Configuring the measurements

In the HTST pasteurization application, the input channel IP1 is used for measuring the thermocouple, while channel IP0 is reserved for measuring the CJC thermistor. No additional gain is required for the CJC measurement, so its gain level is set to 1 for acquisition. Its samples alternate with the samples of the thermocouple. For 1500 samples per second on each channel, the time interval between sampling events is 333.33 microseconds.

SET  IP0  D0    1     // CJC thermistor
SET  IP1  D1    40    // thermocouple
TIME   333.3

You can export the configurations you develop with DAPstudio software, and run them on your DAP independent of DAPstudio or other GUI packages.

The DAP 5000a processing capacity is useful for independently processing the CJC temperature readings in parallel with the thermocouple readings. Changes in the cold junction temperature will be very slow, so simple averaging that reduces each set of 10 thermistor measurements to one averaged measurement will do the trick. Multi-tasking is automatic in the DAPL system.

// Noise and rate reduction by filtering
AVERAGE(IP0, 10, PAMBIENT)     // cold junction
FIRLOWPASS(IP1, 10, PREDUCED)  // thermocouple

Converting measured voltage to resistance

First, you need to know the thermistor resistance. To determine this, you need to convert the measured voltage from scaled converter ticks into physical voltage units. The range limit 32768 corresponds to 5.0 volts. The gain of 25 applied by MSXB065 board amplifiers must also be compensated. The following conversion can be used.

VTHERM = PAMBIENT * (5.0 / 32768) / 25

Now, use the following voltage divider formula to combine the measured voltage VTHERM, the known 4.0 volt excitation level, and the known loading resistance 56.18K, yielding the value of the thermistor resistance in ohms, to high accuracy.

RTHERM = 56180.0 * VTHERM / (4.0 - VTHERM)

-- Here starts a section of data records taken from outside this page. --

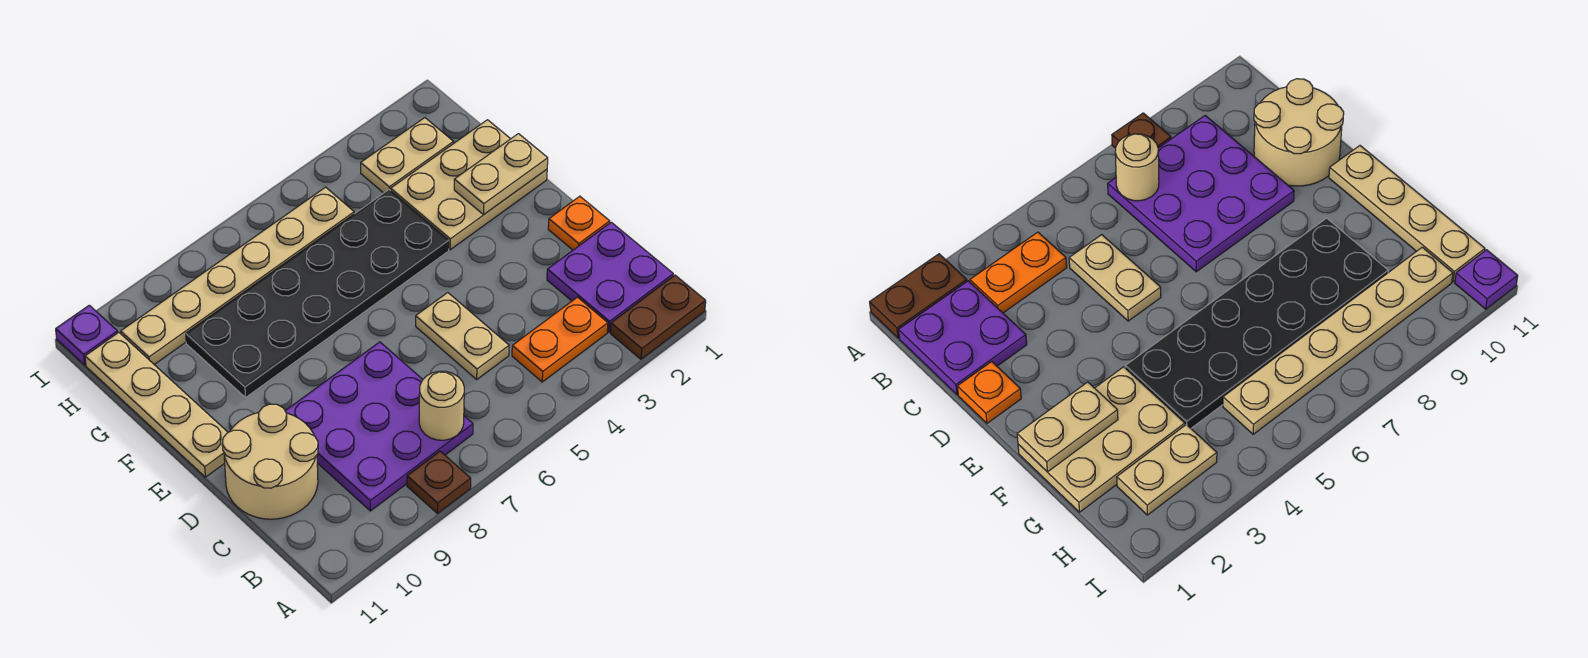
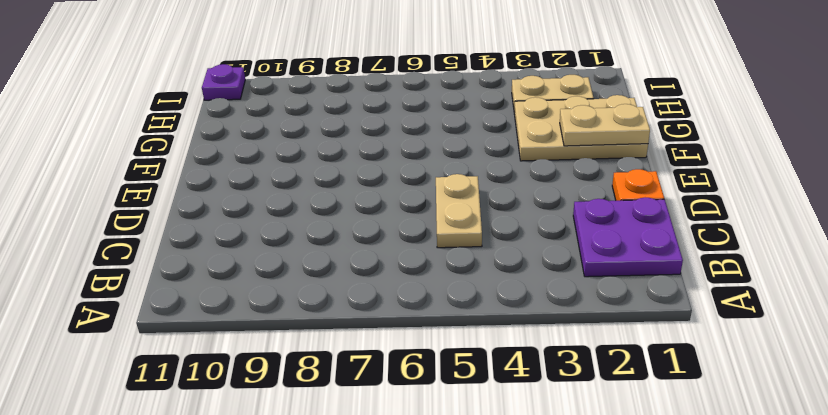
none -> brown plate A1:A2 level 1
none -> brown plate A8 level 1
none -> orange plate B3:B4 level 1

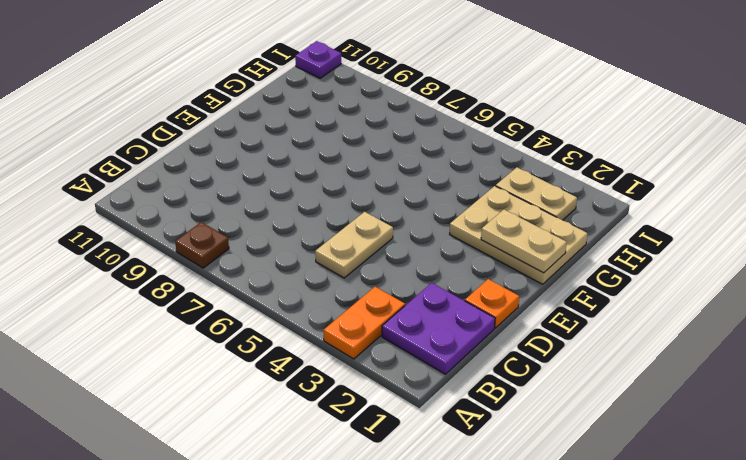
orange plate A3:B3 level 1 -> orange plate B3:B4 level 1
none -> brown plate A1:A2 level 1
none -> purple plate B7:D9 level 1
none -> tan round brick C10:D11 level 1

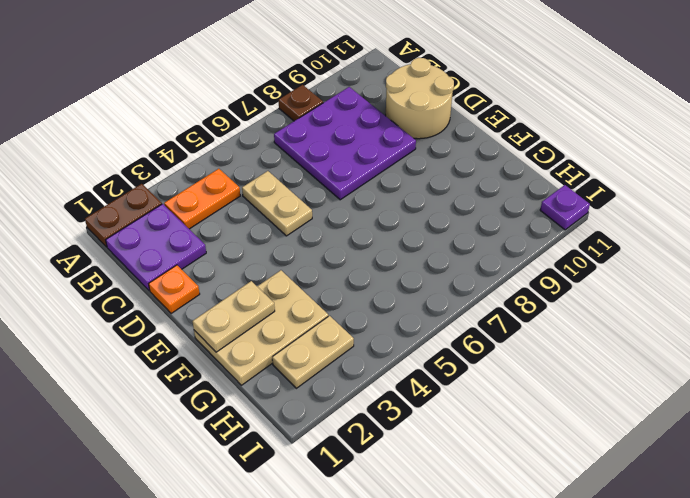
none -> tan plate E11:H11 level 1
none -> black plate F4:G9 level 1
none -> tan plate H5:H10 level 1

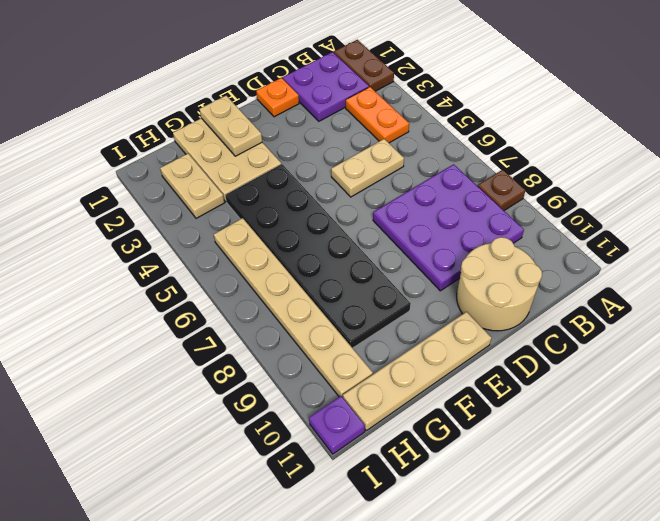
none -> tan round brick B7 level 2

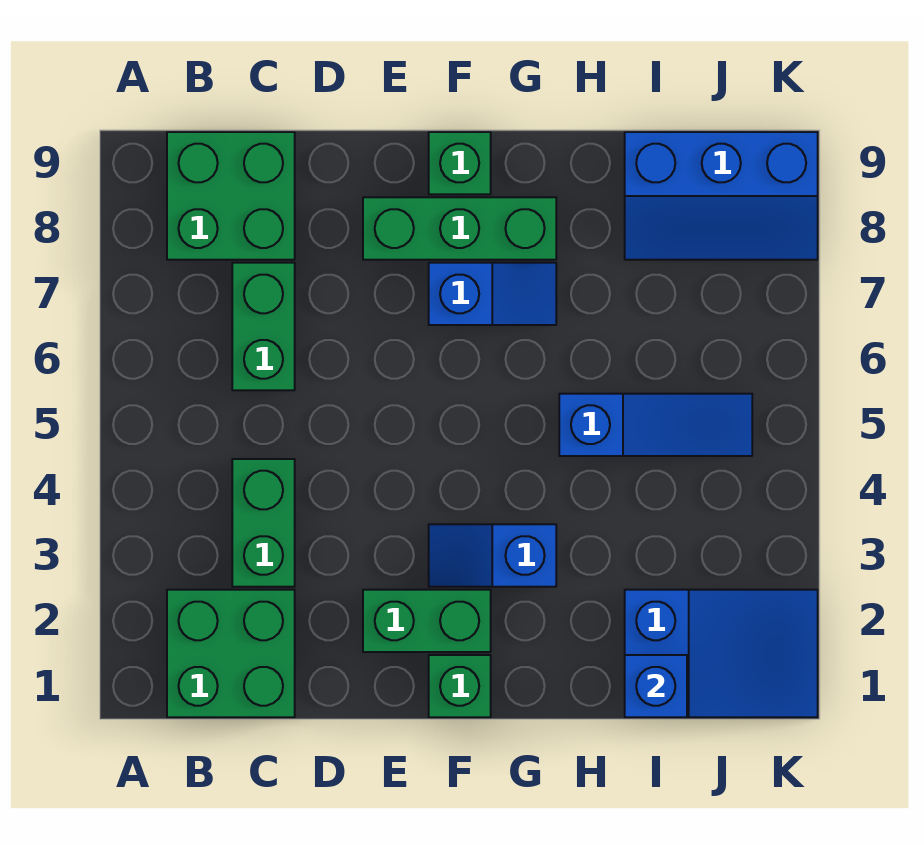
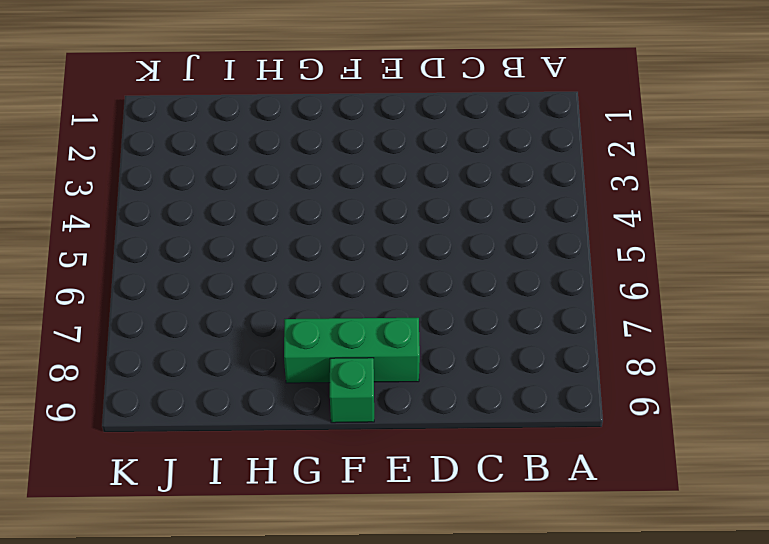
none -> green brick B1:C2 level 1
none -> green brick B8:C9 level 1
none -> green brick C3:C4 level 1

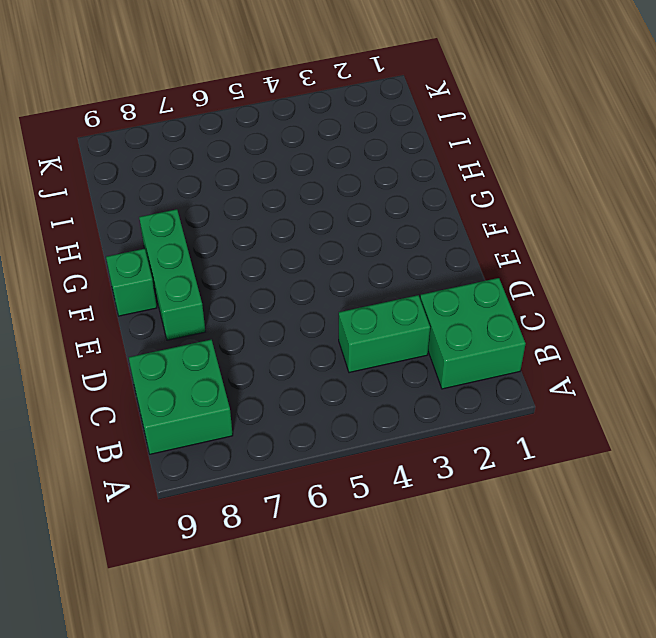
none -> green brick C6:C7 level 1
none -> green brick E2:F2 level 1
none -> green brick F1 level 1

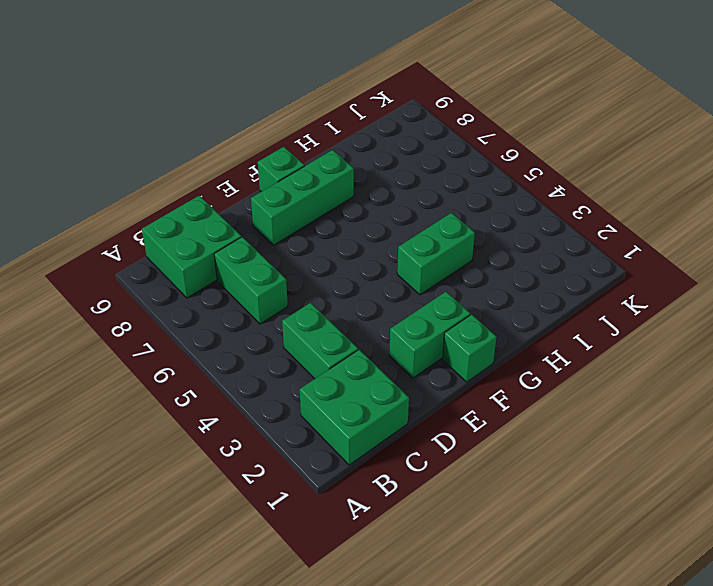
green brick G4:H4 level 1 -> none
none -> blue slope F3:G3 level 1 top G
none -> blue slope F7:G7 level 1 top F
none -> blue slope H5:J5 level 1 top H

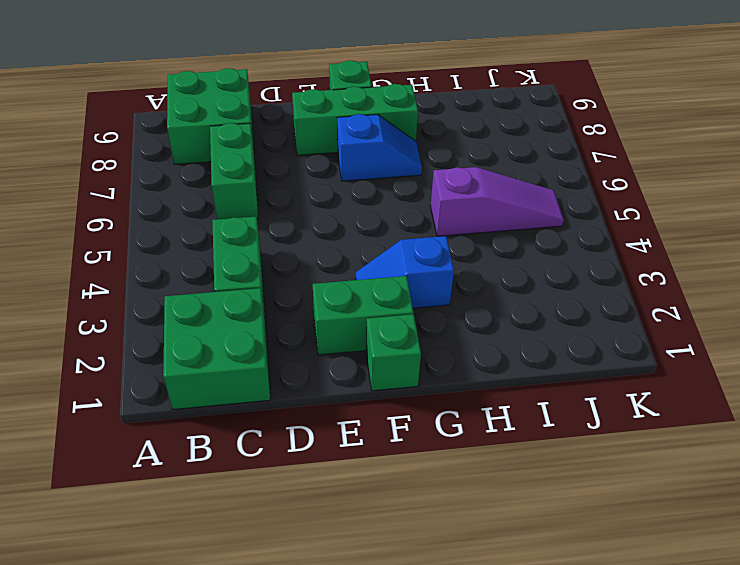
purple slope H5:J5 level 1 top H -> blue slope H5:J5 level 1 top H
none -> blue slope I1:K2 level 1 top I
none -> blue slope I8:K9 level 1 top 9
none -> blue brick I1 level 2

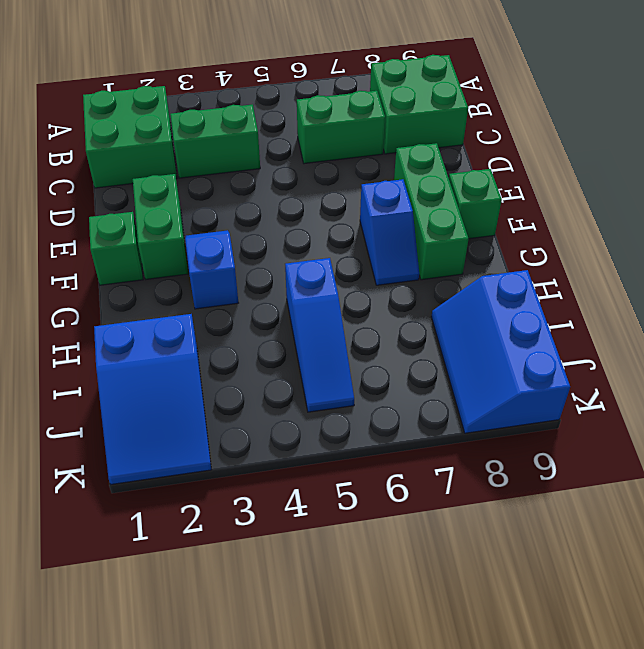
none -> blue brick I1 level 2

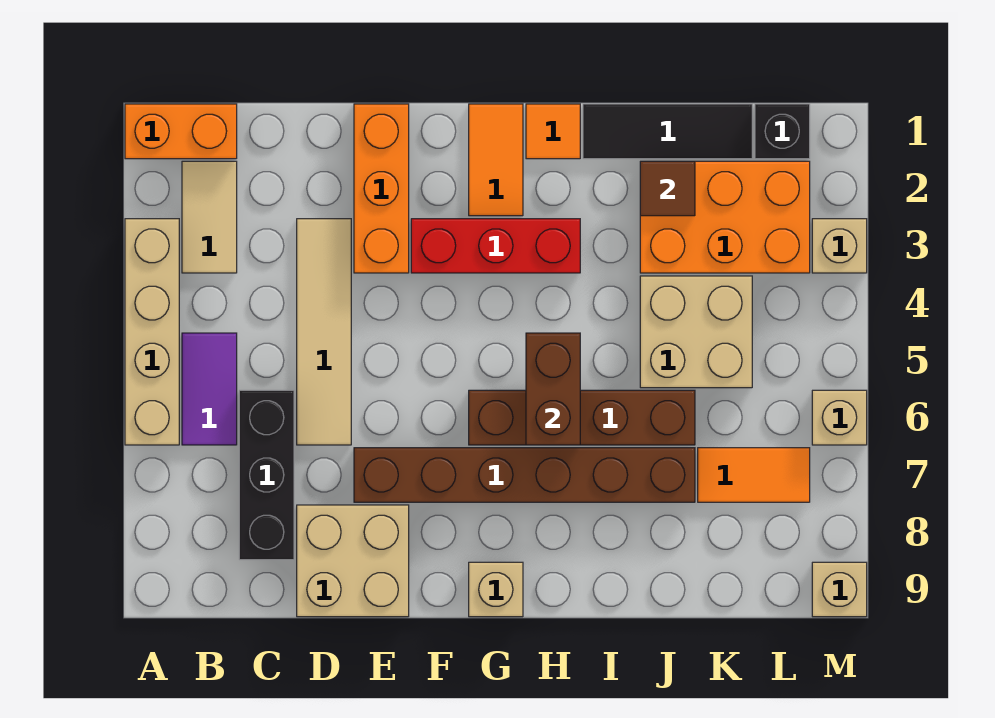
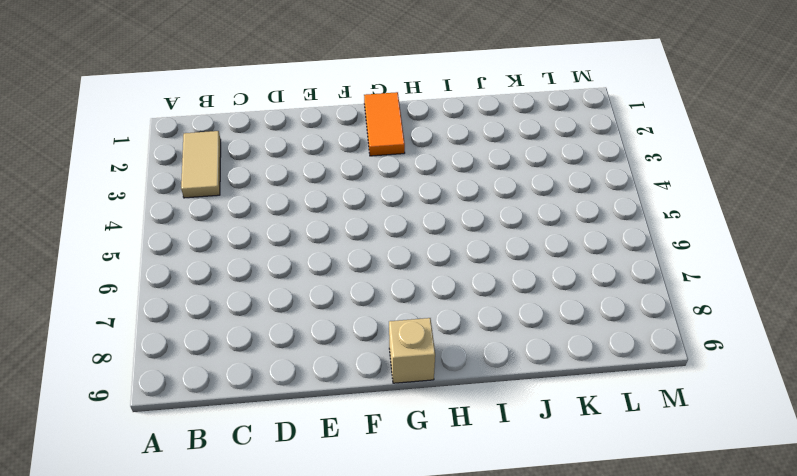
none -> orange brick A1:B1 level 1
none -> tan brick A3:A6 level 1
none -> purple tile B5:B6 level 1

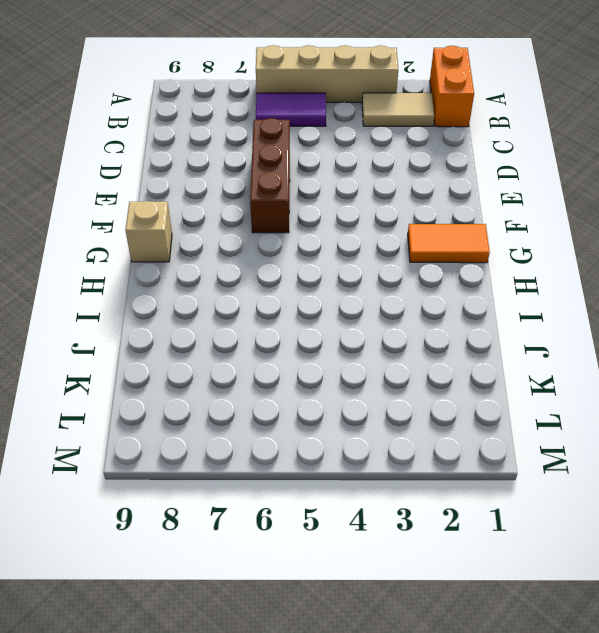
brown brick D6:F6 level 1 -> tan tile D3:D6 level 1
none -> black brick C6:C8 level 1
none -> tan brick D8:E9 level 1
none -> orange brick E1:E3 level 1

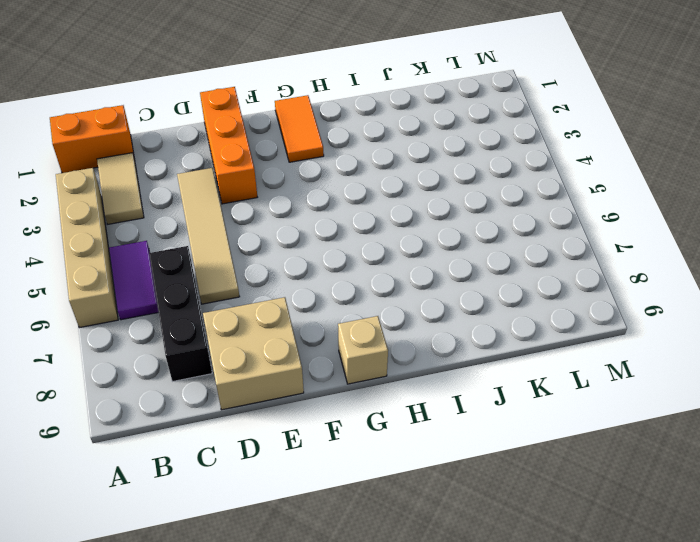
none -> brown brick E7:J7 level 1
none -> red brick F3:H3 level 1
none -> brown brick G6:J6 level 1

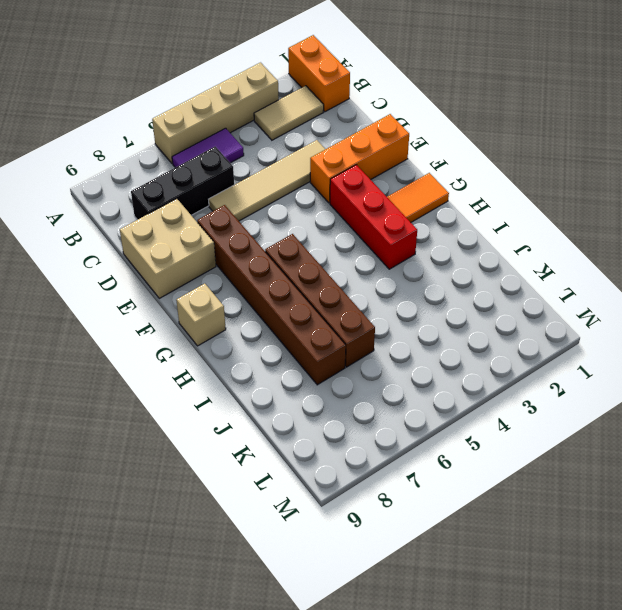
none -> orange tile H1 level 1
none -> black tile I1:K1 level 1
none -> orange brick J2:L3 level 1

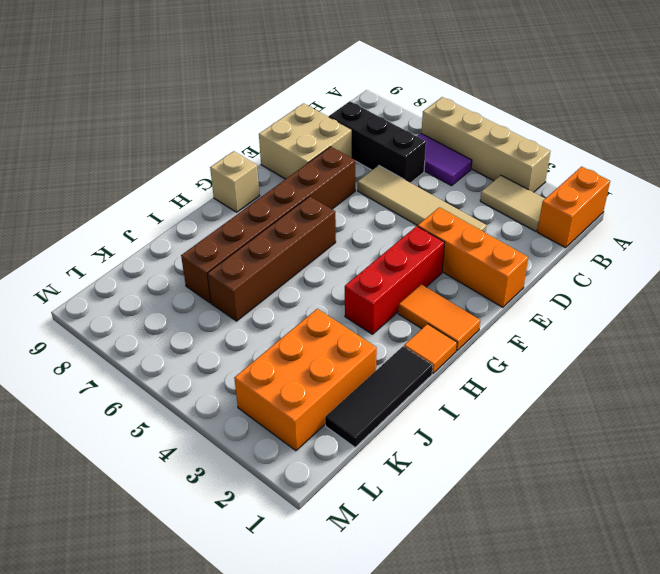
none -> tan brick J4:K5 level 1
none -> orange tile K7:L7 level 1
none -> black brick L1 level 1

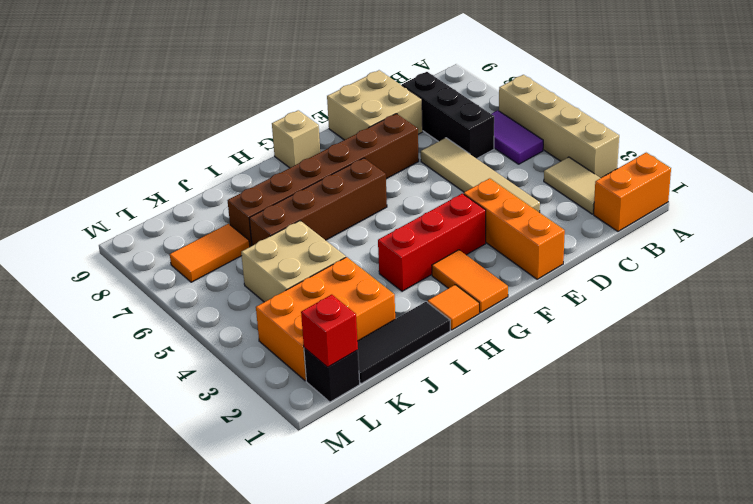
red brick L1 level 2 -> none
none -> tan brick M3 level 1
none -> tan brick M6 level 1
none -> tan brick M9 level 1

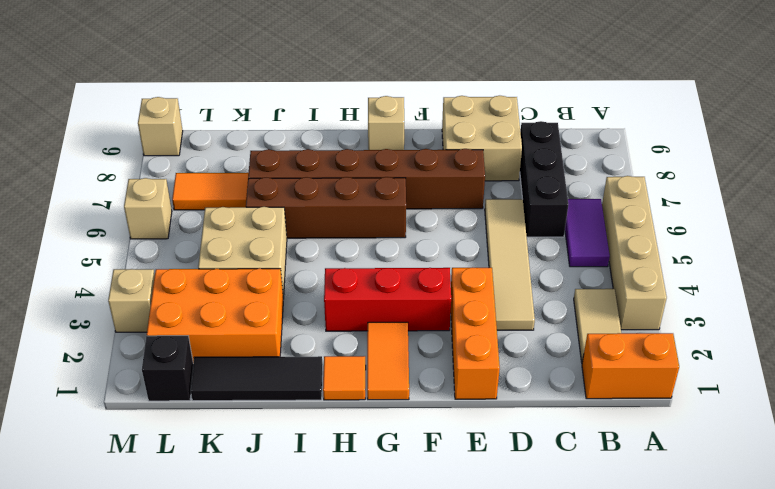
none -> brown brick H5:H6 level 2
none -> brown tile J2 level 2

Converting resistance to temperature

Each time a thermistor measurement value is received, it is converted to the equivalent temperature using the calibrated response curve. Probably the easiest way to do this is the THERMISTOR command, available on this site. Make sure that the SENSORM module is installed on your system. The conversion coefficients are specified in a DAPL vector.

   VECTOR  CALIB0  FLOAT = \
     (0,    1.6901e-3, 2.3284e-4, 1.6663e-7)

Another useful way to apply device-specific calibrations is the DAPL system's SCALE command.

Later, in the processing section, specify this device model as you convert the measurements into temperatures.

THERMISTOR(RTHERM, CALIB0, PCOLDJUNC)

To complete the processing, combine the cold junction temperature result with the temperature difference result from the thermocouple.

TADJUSTED =    ... // apply thermocouple calibration
TEMPERATURE = TADJUSTED + PCOLDJUNC

Now you can route the stream of TEMPERATURE measurements to any location you wish, test the range and signal alarms in real time, collect statistics for data logging, etc.